Believe it or not, we’re talking about… direct mail!
That’s right – but this isn’t your grandfather’s direct mail, or even your older sister’s. The key to using direct mail effectively in this day and age is to update it, twist it, and make it feel brand new.
Printed marketing materials have a permanence and impact that simply can’t be matched by looking at a computer screen. When you hold a postcard or brochure in your hand, it connects you to a company in a way that an email can’t.
So how can you update your direct mailers and make them relevant? Keep reading to learn six ways to do it.
Variable Data Printing
Did you know that there are printers who will segment mailers into small batches to print personalized information on mailers? It’s called variable data printing and it’s one way to bring information you gather digitally into your prospects’ homes.
You can choose to print mailers based on users’ geographical information. For example, if you were targeting a nationwide audience, you might do a different mailer for each state featuring an iconic image like the Empire State Building for New York or the Everglades for Florida.

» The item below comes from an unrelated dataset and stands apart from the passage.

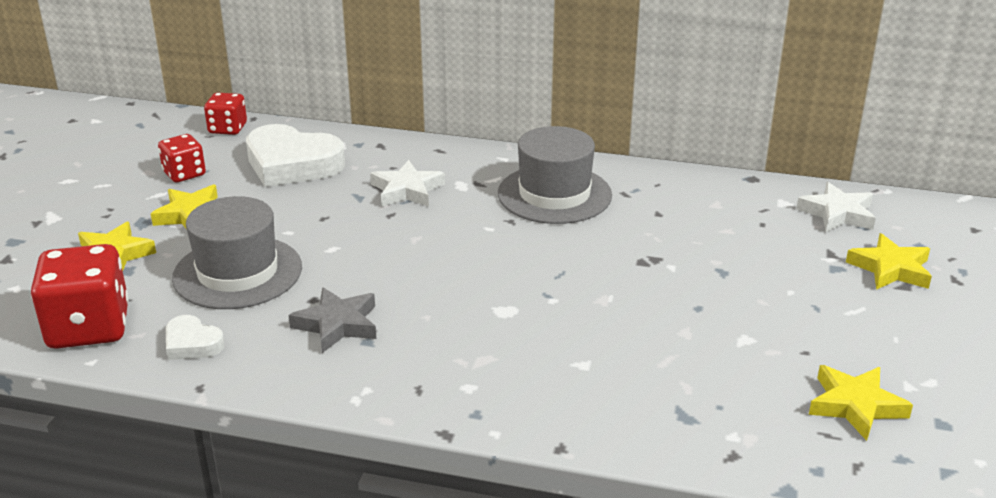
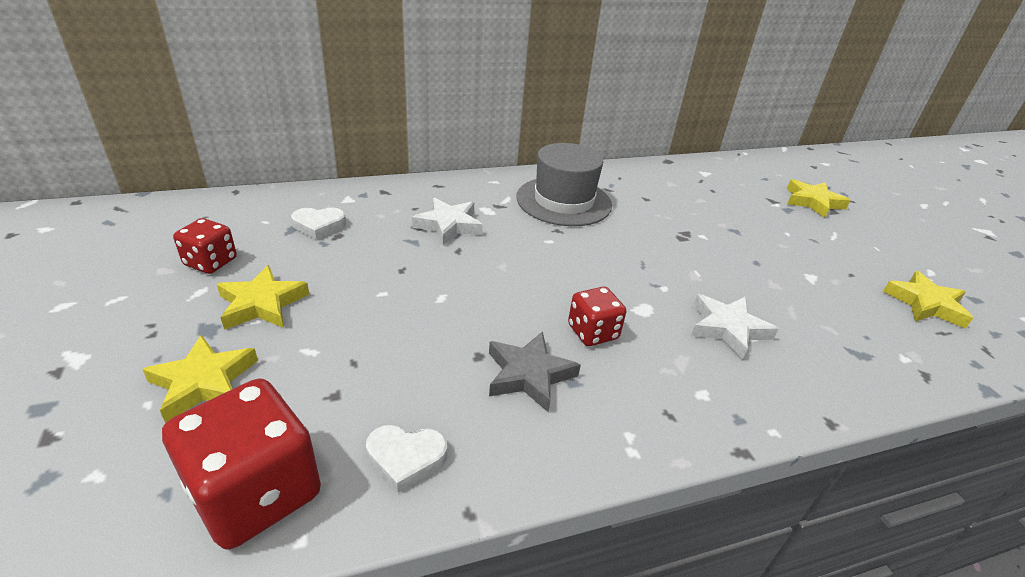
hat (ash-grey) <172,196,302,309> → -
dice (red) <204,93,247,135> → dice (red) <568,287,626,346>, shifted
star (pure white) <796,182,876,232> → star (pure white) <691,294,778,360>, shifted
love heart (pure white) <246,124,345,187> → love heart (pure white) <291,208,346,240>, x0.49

If you wanted to get more specific than that, you could even produce postcards that showed customers in your local area how to get to your store from their neighborhood.
Alternatives might be based on customers’ previous buying habits or their ages. You can get creative with it and give your direct mail pieces the kind of personal touch that translates into sales.
One of the coolest ways to bring your direct mail campaigns into the digital age is to give customers a personalized URL (PURL). When they enter it in their browser, it directs them to a special page that you’ve created for your campaign.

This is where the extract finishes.